A key consideration in the context of SME share succession is the Business Succession Tax Deferral/Exemption Scheme. This complex scheme aims to alleviate the burden of inheritance tax or gift tax when shares of a qualifying SME are transferred to a successor who continues the business.

  • Mechanism: Subject to numerous stringent conditions (related to the company, the donor/deceased, the heir/donee, and post-transfer business operations), the scheme allows for the deferral of payment of 100% of the gift tax or 80% (in some cases 100%) of the inheritance tax attributable to the SME shares. If certain conditions are met over a longer period (e.g., the successor continues to manage the business for a set number of years, maintains employment levels), the deferred tax may eventually be exempted.
  • FY2015 Revisions: The PDF references revisions effective from January 1, 2015, which aimed to make the scheme more accessible by, for example, abolishing the METI prior confirmation system for certain aspects, relaxing requirements for what constitutes an "asset management company" (which are generally excluded), abolishing the kinship requirement for successors, and allowing the donor (for gift tax deferral) to remain as a non-representative director. The rules for maintaining employment levels during the deferral period were also made more flexible (e.g., using an average over the period).

This scheme is highly technical and requires meticulous planning and ongoing compliance.

Other Considerations: Payment of Tax in Kind with Shares (物納 - Butsunō)

In rare circumstances where an heir faces extreme difficulty in paying inheritance tax in cash and other suitable assets (like government bonds or real estate) are unavailable for payment in kind, it is theoretically possible to pay inheritance tax using non-listed company shares.

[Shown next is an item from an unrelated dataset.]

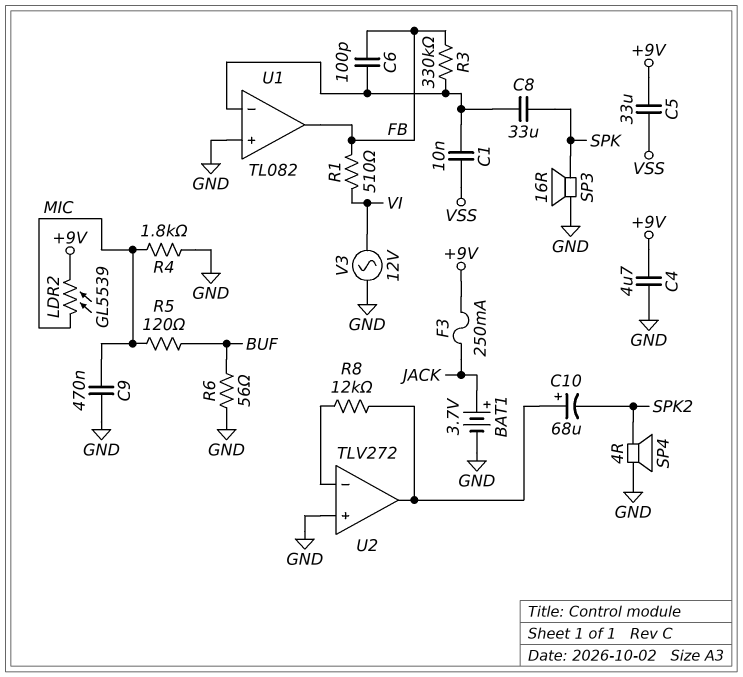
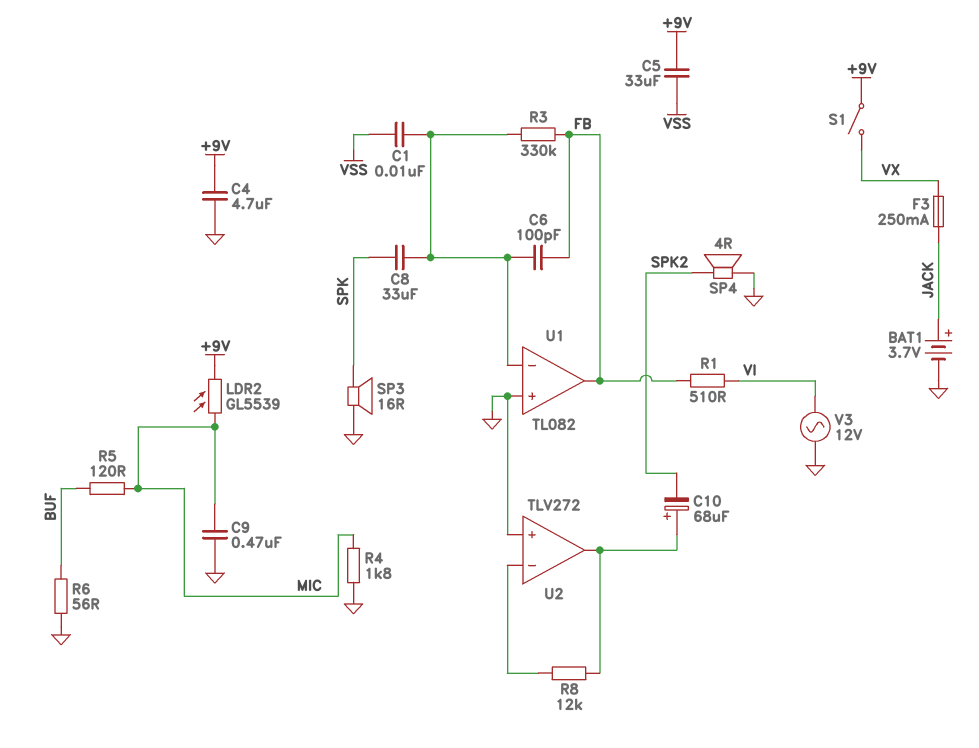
F3: 250mA (+9V, JACK) -> 250mA (JACK, VX)
S1: none -> switch (+9V, VX)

  • However, this is very uncommon (only 2 cases were approved in the fiscal year covering April 1, 2012, to March 31, 2013).
  • For non-listed shares to be accepted, they must generally not be "inappropriate for management or disposal" (管理処分不適格 - kanri shobun futekikaku). A key requirement is often the removal of any transfer restrictions from the shares, making them freely marketable. The Ministry of Finance guidelines suggest that such shares, once accepted, will be promptly sold by the government, often through competitive bid or by actively encouraging the issuing company or its insiders to repurchase them. This means the shares are unlikely to remain in government hands for long.

Conclusion

The taxation of non-listed shares in Japanese SMEs is a specialized area heavily influenced by context—be it a sale, inheritance, or gift—and by a detailed set of valuation rules primarily found in the Property Valuation Basic Circulars. Determining the fair market value is a recurring challenge and a frequent point of contention with tax authorities. Specific tax relief measures, such as the favorable treatment for sales of inherited shares back to the issuing company or the comprehensive Business Succession Tax Deferral/Exemption Scheme, exist but are subject to strict conditions and require proactive planning. Given the significant financial implications, obtaining expert legal and tax advice is indispensable for SME owners and their families to navigate these complexities effectively, manage potential tax liabilities, and ensure smooth transitions of ownership.